Easily distinguished from the preceding by the stouter habit, denser panicle with shorter branches, smaller pale whitish-green spikelets with fewer florets, much larger empty glumes, and narrower and more pointed flowering glumes.


30. FESTUCA, Linn.

Perennial or rarely annual grasses. Leaves flat or complicate or convolute, often setaceous; ligules scarious. Spikelets 2- to many-flowered, arranged in open or contracted often unilateral panicles; rhachilla disarticulating above the two outer glumes and between the flowering glumes. Two outer glumes unequal or subequal, empty, persistent, more or less keeled, 1–3-nerved. Flowering glumes lanceolate, acute or acuminate or awned, rounded on the back or slightly keeled towards the tip, herbaceous, 5–7-nerved; awn from the tip or close to it, straight; callus glabrous or nearly so. Palea 2-keeled, more or less 2-toothed, scabrid or ciliolate along the keels. Lodicules 2. Stamens 3. Ovary glabrous or mmutely hairy at the tip; styles distinct, very short; stigmas plumose. Grain enclosed within the slightly hardened flowering glume and palea and often adherent to the latter, oblong, concave or grooved in front; hilum long, linear.

A genus of about 90 species, mainly found in the temperate regions of the Northern Hemisphere, not so abundant in the south temperate zone, absent in the tropics except on high mountains. It differs from Atropis in the long linear hilum, and from Poa in the same character and in the flowering glumes being, more or less rounded on the back and often awned.

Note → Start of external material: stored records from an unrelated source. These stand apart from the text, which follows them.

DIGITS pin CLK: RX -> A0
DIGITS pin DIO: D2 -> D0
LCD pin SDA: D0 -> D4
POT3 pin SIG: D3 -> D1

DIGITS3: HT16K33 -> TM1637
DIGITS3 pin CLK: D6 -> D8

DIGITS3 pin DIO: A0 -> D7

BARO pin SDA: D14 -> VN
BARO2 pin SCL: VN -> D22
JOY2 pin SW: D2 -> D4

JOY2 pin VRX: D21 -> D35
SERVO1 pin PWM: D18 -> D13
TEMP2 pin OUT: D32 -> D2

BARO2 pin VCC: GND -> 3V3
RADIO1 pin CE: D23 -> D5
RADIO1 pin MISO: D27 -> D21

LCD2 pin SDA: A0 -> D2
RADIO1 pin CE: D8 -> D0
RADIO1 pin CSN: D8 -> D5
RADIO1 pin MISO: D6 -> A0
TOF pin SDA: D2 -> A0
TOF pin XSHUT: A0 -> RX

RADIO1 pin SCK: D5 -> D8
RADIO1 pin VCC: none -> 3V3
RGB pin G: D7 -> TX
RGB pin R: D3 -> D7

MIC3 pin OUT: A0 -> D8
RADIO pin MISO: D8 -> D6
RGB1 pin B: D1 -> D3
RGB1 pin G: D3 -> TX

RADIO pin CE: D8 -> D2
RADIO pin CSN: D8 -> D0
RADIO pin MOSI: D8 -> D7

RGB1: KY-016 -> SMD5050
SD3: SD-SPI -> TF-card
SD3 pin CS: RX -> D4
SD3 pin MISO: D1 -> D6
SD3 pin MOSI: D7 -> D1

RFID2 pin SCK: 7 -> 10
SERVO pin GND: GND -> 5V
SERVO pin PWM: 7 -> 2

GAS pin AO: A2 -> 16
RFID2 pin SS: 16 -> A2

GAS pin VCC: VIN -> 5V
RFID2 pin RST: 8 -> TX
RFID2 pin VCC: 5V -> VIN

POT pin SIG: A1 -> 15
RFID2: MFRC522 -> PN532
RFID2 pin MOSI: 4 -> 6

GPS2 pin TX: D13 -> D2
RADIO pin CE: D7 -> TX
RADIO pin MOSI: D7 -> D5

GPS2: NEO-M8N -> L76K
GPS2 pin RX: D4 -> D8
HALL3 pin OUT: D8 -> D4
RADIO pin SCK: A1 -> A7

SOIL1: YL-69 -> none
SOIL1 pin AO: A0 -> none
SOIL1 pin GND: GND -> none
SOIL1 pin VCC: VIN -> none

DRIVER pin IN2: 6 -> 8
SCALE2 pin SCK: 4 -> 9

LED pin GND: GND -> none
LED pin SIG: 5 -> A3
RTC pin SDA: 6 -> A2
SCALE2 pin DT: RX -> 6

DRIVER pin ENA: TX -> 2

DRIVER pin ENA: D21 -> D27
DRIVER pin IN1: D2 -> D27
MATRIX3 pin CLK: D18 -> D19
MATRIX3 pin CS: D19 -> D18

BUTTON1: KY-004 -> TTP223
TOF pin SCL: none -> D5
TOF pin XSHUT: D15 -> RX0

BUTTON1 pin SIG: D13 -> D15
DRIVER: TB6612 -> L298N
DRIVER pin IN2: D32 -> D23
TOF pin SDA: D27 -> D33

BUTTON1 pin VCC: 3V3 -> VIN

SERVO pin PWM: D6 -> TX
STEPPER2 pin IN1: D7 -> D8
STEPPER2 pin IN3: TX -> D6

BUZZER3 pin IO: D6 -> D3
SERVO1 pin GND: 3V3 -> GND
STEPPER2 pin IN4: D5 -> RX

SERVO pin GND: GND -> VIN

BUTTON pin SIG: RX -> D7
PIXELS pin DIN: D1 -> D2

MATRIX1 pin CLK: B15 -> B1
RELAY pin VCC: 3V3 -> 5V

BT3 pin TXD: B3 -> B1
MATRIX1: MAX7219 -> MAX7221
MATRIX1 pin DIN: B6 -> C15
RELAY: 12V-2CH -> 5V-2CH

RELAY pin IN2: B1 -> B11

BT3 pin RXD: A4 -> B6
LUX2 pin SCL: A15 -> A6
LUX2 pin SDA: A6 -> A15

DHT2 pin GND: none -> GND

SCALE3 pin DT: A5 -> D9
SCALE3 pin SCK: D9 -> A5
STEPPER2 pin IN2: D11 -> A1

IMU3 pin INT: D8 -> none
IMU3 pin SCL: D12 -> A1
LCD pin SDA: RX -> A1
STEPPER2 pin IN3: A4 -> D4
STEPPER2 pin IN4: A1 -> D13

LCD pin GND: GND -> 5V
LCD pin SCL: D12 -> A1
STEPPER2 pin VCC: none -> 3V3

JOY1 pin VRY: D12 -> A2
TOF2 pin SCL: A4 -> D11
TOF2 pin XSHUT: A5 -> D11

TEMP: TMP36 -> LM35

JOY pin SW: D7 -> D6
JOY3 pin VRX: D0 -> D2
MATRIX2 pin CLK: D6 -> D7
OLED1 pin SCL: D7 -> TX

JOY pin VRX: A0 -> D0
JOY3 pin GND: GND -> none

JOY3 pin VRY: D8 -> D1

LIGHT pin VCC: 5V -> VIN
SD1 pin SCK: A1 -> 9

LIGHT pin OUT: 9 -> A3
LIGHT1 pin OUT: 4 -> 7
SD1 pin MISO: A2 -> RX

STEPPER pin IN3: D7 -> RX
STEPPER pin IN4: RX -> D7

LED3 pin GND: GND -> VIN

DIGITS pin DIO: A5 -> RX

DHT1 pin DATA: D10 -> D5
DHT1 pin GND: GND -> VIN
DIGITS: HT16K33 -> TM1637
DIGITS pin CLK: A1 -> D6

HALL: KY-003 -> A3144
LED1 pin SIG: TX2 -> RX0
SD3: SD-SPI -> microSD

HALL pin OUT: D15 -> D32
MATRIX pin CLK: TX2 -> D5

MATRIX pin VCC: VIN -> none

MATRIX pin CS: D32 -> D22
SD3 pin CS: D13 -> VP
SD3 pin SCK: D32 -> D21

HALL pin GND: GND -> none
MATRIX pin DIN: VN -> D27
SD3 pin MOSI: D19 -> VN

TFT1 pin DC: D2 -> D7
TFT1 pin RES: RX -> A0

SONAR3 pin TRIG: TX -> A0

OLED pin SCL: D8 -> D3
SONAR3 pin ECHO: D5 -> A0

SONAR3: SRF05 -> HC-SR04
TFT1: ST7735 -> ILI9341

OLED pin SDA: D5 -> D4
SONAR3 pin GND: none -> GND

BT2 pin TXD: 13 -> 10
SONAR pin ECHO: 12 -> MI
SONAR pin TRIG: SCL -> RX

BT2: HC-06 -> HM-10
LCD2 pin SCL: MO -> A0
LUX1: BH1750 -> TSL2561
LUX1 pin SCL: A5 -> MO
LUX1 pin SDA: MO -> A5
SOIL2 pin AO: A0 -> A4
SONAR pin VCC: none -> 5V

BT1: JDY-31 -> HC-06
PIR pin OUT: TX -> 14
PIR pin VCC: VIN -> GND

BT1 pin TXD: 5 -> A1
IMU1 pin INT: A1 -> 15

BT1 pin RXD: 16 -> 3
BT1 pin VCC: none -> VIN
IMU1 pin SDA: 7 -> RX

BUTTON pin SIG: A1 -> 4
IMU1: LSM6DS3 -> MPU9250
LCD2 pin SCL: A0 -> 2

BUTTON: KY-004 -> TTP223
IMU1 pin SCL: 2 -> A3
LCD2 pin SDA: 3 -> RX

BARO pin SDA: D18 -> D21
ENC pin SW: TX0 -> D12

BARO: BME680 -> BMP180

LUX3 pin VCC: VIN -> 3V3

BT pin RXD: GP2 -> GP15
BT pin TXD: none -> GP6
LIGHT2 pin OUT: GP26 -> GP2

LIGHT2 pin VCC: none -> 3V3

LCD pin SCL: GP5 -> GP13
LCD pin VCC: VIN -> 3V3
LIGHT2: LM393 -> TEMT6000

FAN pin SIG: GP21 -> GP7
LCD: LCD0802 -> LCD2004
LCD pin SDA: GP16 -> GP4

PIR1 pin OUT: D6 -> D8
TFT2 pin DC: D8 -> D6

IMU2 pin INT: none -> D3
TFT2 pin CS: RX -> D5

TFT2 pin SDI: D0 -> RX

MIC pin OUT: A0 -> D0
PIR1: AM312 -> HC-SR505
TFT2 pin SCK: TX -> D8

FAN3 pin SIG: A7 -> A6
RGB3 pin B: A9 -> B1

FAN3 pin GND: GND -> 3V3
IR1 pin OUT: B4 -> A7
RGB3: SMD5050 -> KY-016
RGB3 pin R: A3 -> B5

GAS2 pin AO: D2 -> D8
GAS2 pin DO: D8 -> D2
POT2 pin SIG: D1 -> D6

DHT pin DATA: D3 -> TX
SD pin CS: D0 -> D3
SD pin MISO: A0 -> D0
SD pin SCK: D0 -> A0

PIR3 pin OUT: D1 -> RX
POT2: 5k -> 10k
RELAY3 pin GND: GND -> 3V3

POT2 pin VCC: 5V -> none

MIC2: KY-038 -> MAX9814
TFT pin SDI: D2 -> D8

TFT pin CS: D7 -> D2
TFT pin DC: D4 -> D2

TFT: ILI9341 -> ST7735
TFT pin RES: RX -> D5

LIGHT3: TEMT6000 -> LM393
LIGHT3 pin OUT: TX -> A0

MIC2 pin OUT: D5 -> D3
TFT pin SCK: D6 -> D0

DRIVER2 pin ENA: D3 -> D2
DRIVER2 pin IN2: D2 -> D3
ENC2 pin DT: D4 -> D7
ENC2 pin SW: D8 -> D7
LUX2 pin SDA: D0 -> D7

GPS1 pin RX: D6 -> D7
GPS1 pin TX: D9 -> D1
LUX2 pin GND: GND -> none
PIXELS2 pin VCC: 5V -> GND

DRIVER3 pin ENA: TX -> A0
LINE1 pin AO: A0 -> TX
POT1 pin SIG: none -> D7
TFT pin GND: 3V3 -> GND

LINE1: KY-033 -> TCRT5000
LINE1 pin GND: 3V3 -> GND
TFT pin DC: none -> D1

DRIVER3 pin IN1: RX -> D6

* Flowering glumes not awned.
Culms 1½–3 ft., forming dense hard tussocks. Panicle 2–9 in. Spikelets turgid, ½–¾ in. long 1. F. littoralis.
** Flowering glumes awned; awn much shorter than the glume.
Culms 6–18 in., without creeping stolons, innovation-shoots intravaginal with the sheaths open or closed. Leaves usually setaceous; ligules biauricled. Spikelets 4–7-flowered 2. F. ovina.
Culms 9–18 in., usually stoloniferous; innovation-shoots both intravaginal and extravaginal; sheaths always closed. Stem-leaves often broader; ligules not obviously biauricled. Spikelets 4–8-flowered 3. F. rubra.
Culms 6–9 in., densely tufted. Leaves strict, erect, complicate or terete. Panicle spike like. Spikelets 2–3-flowered; empty glumes ⅓ the length of the spikelet 4. F. contracta.
*** Flowering glumes awned; awn as long or longer than the glume.
Culms 6–18 in., densely tufted, stoloniferous. Leaves soft, pliant, terete. Panicle narrow, spiciform. Spikelets 3–5-flowered 5. F. Coxi.